As depicted by "Spy" (Leslie Ward) in Vanity Fair, 25 July 1906

==Political career==
In 1886 Stanhope was elected to the House of Commons as the Member of Parliament (MP) for Wednesbury. Having lost his seat in 1892, he was elected again in 1893 for Burnley, a seat he held until 1900. Defeated again, he was elected in 1904 for Harborough, a seat he held until 1906, when he was elevated to the peerage as Baron Weardale, of Stanhope in the County of Durham.

A prominent opponent of war – including the Boer War – he was president of the sixth National Peace Conference in Leicester in 1910, led the British group in the Inter-Parliamentary Union, and became president of that organisation from 1912 to 1922. He was also president of the Save the Children Fund and a trustee of the National Portrait Gallery.

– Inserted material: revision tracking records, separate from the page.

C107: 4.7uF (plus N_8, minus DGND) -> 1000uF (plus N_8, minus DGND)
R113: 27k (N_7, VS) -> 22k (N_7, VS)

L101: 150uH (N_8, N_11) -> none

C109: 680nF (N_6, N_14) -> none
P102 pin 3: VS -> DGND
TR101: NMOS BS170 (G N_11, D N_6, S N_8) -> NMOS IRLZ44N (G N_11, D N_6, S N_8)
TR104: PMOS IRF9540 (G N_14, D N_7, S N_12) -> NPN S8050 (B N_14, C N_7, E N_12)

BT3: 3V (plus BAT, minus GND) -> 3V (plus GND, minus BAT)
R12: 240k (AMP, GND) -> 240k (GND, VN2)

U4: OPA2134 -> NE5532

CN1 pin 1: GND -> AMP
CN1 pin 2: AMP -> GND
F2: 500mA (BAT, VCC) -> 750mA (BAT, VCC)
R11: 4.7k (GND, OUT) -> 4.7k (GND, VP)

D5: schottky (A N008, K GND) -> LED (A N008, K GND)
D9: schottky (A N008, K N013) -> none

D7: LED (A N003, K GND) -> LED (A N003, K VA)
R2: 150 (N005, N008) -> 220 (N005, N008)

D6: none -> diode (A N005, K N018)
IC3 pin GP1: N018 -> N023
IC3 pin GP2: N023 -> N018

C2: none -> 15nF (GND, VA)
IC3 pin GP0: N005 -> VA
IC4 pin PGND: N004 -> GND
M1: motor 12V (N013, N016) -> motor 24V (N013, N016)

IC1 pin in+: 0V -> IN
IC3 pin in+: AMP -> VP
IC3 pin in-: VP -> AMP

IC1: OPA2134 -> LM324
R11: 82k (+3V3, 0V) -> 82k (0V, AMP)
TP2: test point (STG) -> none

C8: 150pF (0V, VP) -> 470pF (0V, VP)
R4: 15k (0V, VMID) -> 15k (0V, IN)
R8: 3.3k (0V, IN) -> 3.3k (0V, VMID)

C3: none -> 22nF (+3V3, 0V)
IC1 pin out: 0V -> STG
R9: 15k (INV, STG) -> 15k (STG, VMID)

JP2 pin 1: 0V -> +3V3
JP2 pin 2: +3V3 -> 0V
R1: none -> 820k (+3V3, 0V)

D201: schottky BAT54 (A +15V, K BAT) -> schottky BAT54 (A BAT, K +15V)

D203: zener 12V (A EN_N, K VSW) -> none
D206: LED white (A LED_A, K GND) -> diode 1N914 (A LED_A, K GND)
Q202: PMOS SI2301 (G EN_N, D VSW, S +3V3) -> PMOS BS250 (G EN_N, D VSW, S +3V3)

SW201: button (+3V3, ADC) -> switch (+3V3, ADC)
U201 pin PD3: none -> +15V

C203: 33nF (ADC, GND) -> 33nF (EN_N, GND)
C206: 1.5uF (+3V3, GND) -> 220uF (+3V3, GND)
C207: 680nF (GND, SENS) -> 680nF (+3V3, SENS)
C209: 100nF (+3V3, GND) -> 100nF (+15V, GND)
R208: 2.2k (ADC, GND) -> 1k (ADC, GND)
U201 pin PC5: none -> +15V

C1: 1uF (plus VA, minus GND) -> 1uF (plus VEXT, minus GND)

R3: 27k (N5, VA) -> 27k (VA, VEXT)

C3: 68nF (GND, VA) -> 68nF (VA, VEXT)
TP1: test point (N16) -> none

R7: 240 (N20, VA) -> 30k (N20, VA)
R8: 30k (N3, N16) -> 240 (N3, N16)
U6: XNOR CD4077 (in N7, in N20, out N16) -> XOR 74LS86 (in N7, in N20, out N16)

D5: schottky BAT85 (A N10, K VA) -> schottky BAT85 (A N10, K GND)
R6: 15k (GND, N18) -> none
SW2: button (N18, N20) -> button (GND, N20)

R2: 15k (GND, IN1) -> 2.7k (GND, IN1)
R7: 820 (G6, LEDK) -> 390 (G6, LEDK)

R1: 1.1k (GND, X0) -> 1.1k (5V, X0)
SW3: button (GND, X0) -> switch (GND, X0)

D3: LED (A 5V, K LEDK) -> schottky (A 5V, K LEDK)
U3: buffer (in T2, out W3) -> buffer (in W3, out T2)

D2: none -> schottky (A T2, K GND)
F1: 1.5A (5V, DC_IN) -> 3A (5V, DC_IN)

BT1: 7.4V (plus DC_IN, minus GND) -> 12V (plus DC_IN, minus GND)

With Lord Curzon, he became in 1912 joint president of the National League for Opposing Woman Suffrage, an anti-suffrage organisation. In 1914 he was attacked with a dogwhip at Euston Station by a suffragette who mistook him for the Prime Minister, H. H. Asquith.

==Personal life==
Lord Weardale married Countess Alexandra Tolstoy (1856–1934), granddaughter of the German-born Russian Count Georg von Cancrin and widow of Count Tolstoy, a relative of the writer Leo Tolstoy, in 1877. They lived at The Wodehouse near Wombourne, where they entertained William Ewart Gladstone.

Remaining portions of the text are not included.